Ok here's the conclusion to all of this. I've opted to do the write-up in a gist, primarily because it's far easier to format this type of article outside of MyBB. I will however include an extract of the Python solution below:

Link to the solution write up on github gist.

Solution code per language (links to a gist for each language):

• C#
• Java
• Python
• Scala
• Swift

Here's an online version of the Python code:
Which btw also includes assert based testing and usage examples.

# Functions 
def vowel_pattern(v): return list("aeiou")[v%5]
def zero_or_one_pattern(v): return str(v%2)
def alternation_of(fn, n): return map(fn, range(n, n*2))
def binary_alternation(n): return alternation_of(zero_or_one_pattern, n)
def binary_line(n): return ' '.join(binary_alternation(n))
def binary_triangle(n): return '\n'.join(map(binary_line, range(1, n+1)))
def binary_square(n): return '\n'.join(map(lambda x: binary_line(n), range(1, n+1)))

# Tests 
assert(zero_or_one_pattern(2) == '0')
assert(zero_or_one_pattern(3) == '1')
assert(alternation_of(zero_or_one_pattern, 2) == ['0', '1'])
assert(alternation_of(zero_or_one_pattern, 3) == ['1', '0', '1'])
assert(binary_line(3) == '1 0 1')
assert(binary_line(4) == '0 1 0 1')
assert(binary_triangle(3) == '1\n0 1\n1 0 1')
assert(binary_triangle(4) == '1\n0 1\n1 0 1\n0 1 0 1')

# Output 
print "zero_or_one_pattern(2) ==>", zero_or_one_pattern(2)
print "binary_alternation(3) ==>", binary_alternation(3)
print "binary_line(3) ==>", binary_line(3)
print "binary_triangle(4) ==>\n", binary_triangle(4)
print "binary_triangle(6) ==>\n", binary_triangle(6)
print "binary_square(6) ==>\n", binary_square(6)

Note:

• Whilst most of the solutions offered in this thread comply with the concept of a pure functions; they are by themselves only a specific solution to a set problem. i.e. not designed for extensibility or composition.
• As for computation speed; that's going to depend large on the language and it's interpreter / compiler. Still this is function composition, which is generally very fast with little overhead. In Swift this solution in my experience performs faster than it's for loop alternative (Yay LLVM optimiser).

 

[cguy]

• Whilst most of the solutions offered in this thread comply with the concept of a pure functions; they are by themselves only a specific solution to a set problem. i.e. not designed for extensibility or composition.
  
  Link:
  we can hopefully agree that they are all to some degree quite terse and clever in implementation but are hardly something that can be considered very informative about algorithm construction; basically you just have to accept it's correct.
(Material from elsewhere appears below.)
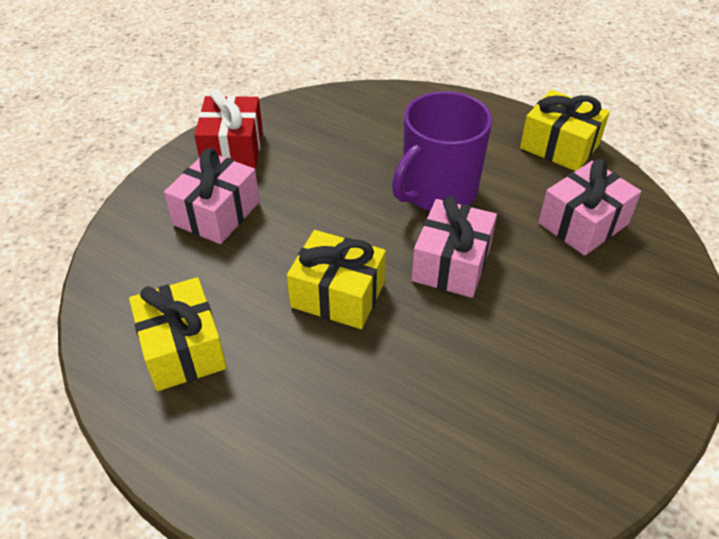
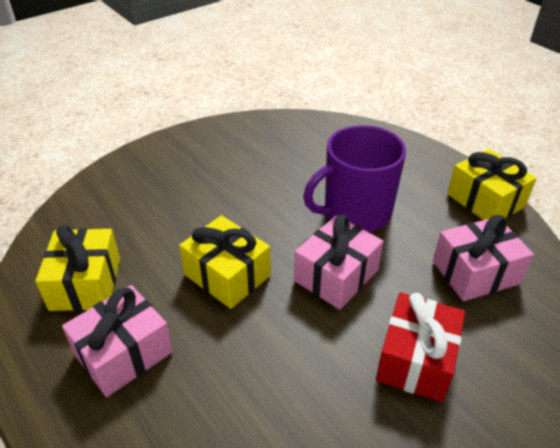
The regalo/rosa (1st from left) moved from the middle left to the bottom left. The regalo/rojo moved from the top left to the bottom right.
FYI, the reason they are not designed for extensibility or composition or informativeness of algorithm construction is because that wasn't part of the challenge.

 

[kripstoe]

Hmm, ok. Thanks.

I found the thread quite interesting nonetheless.

 

[[)roi(]]

FYI, the reason they are not designed for extensibility or composition or informativeness of algorithm construction is because that wasn't part of the challenge.
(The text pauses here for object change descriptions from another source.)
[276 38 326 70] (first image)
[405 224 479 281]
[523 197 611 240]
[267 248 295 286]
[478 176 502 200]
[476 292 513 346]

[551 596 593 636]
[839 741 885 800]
This wasn't intended this to be conflictual;
Still that is how most of these types of programming challenges tend to go anyway. I simply wanted to use this example to demonstrate some of the base technique that typical goes into tackling problems in a more functional way.

 

[gkm]

Sounds to me like we may be talking at odds-on this one.
...

Yes, sorry, I did not really understand what the wiki page was getting at, so I thought it meant:

    val buf = scala.collection.mutable.ListBuffer.empty[Int]
    buf.append(1)
    buf append 2  // <- What I thought you meant

In terms of the final solution, those are very nice solutions. However, please keep in mind that many people reject functional programming as overly complex, often after reading articles that give very fancy (purist) solutions to otherwise relatively trivial problems. While breaking a problem down into smaller reusable parts is in general a good thing, one has to watch out for the FP equivalent of the yo-yo anti-pattern. I think some FP practitioners often score own goals when trying to convince more main stream developers to join them, by being too purist in their application of FP, rather than initially going for a comfortable middle ground.

 

[[)roi(]]

Hmm, ok. Thanks.

I found the thread quite interesting nonetheless.
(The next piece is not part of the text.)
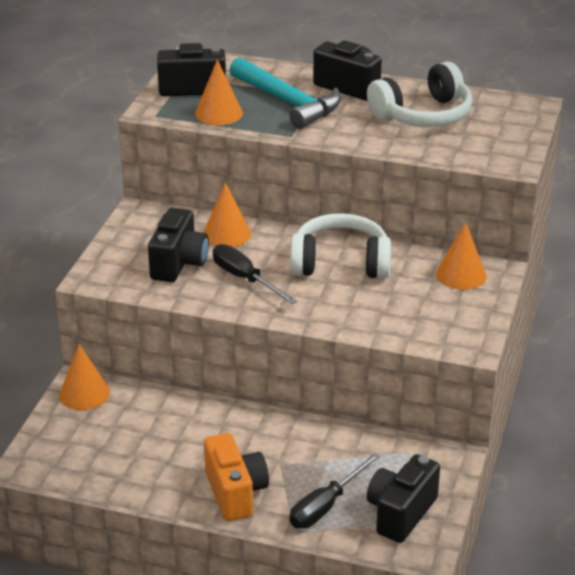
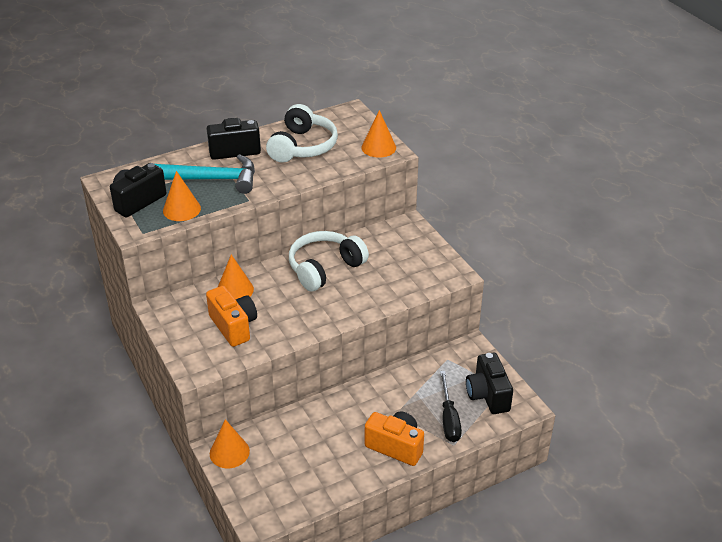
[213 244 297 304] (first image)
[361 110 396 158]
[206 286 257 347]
Good glad wasn't a complete loss.

 

[[)roi(]]

Yes, sorry, I did not really understand what the wiki page was getting at, so I thought it meant:

    val buf = scala.collection.mutable.ListBuffer.empty[Int]
    buf.append(1)
    buf append 2  // <- What I thought you meant

In terms of the final solution, those are very nice solutions. However, please keep in mind that many people reject functional programming as overly complex, often after reading articles that give very fancy (purist) solutions to otherwise relatively trivial problems. While breaking a problem down into smaller reusable parts is in general a good thing, one has to watch out for the FP equivalent of the yo-yo anti-pattern. I think some FP practitioners often score own goals when trying to convince more main stream developers to join them, by being too purist in their application of FP, rather than initially going for a comfortable middle ground.

Glad you liked it.

As with anything, OOP is no exception when it comes to overkill, but that is more programmer than paradigm.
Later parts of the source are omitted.